The next red flag is more subtle, but it's something I've learned from the school of hard knocks to watch out for. If there's a class being instantiated I don't know, especially when it's going to be discarded pretty much immediately, I go check to see whether it's implementing IDisposable. If it is, I should use the using() construct in C# to ensure that Dispose is called.

With Refactor! Pro, this check is really simple. Put the caret on the new object being created, press the Refactor key, and look to see if the "Introduce Using Statement" option is present. If it is, select it.

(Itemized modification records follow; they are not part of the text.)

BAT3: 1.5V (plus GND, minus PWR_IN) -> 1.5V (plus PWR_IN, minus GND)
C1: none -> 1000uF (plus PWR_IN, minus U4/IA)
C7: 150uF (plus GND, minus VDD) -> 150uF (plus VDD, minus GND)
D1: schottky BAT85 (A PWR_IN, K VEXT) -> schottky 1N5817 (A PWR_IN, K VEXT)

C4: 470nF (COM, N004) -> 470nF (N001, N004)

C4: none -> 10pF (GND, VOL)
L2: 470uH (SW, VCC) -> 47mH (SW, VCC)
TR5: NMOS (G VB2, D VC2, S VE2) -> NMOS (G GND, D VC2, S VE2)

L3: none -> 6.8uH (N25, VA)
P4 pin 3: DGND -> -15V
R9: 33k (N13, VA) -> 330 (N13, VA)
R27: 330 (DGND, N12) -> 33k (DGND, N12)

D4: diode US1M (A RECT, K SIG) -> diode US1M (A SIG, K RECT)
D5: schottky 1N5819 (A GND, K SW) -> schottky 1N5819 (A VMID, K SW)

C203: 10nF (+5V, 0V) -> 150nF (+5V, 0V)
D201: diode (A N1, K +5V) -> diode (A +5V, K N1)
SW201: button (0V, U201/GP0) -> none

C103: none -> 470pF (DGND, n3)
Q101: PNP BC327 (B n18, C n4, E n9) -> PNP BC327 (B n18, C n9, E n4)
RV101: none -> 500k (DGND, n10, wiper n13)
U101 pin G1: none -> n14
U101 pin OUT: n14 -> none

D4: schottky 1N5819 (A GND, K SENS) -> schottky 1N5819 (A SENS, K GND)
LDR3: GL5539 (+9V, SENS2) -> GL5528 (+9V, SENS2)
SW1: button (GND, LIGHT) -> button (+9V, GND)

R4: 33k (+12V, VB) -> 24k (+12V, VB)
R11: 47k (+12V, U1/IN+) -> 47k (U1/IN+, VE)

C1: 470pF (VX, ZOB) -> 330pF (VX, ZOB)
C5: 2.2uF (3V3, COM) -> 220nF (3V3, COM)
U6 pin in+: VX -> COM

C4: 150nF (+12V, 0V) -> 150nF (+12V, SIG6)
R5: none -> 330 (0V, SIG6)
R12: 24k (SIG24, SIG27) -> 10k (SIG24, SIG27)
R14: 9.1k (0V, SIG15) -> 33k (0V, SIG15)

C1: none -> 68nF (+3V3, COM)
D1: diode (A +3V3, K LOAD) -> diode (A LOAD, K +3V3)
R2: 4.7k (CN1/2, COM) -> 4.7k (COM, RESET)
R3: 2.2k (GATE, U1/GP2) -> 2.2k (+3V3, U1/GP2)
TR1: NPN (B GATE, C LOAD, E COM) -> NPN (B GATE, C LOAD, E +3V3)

So, after that little bit of research and experimentation, here's a better (more efficient, more robust, won't knife you in the back) routine to get the current CPU speed.

using System;
using System.Management;

namespace CpuSpeed {
  class Program {

    static double? GetCpuSpeedInGHz() {
      double? GHz = null;
      using (ManagementClass mc = new ManagementClass("Win32_Processor")) {
        foreach (ManagementObject mo in mc.GetInstances()) {
          GHz = 0.001 * (UInt32) mo.Properties["CurrentClockSpeed"].Value;
          break;
        }
      }
      return GHz;
    }

    static void Main(string[] args) {
      Console.WriteLine("The current CPU speed is {0}", (GetCpuSpeedInGHz() ?? -1.0).ToString());
      Console.ReadLine();
    }
  }
}

My point here is you really should make some effort to sanitize code you download from the internet. This is not an NIH attitude, but a recognition that you really don't know how experienced the developer at the other end of the URL really is.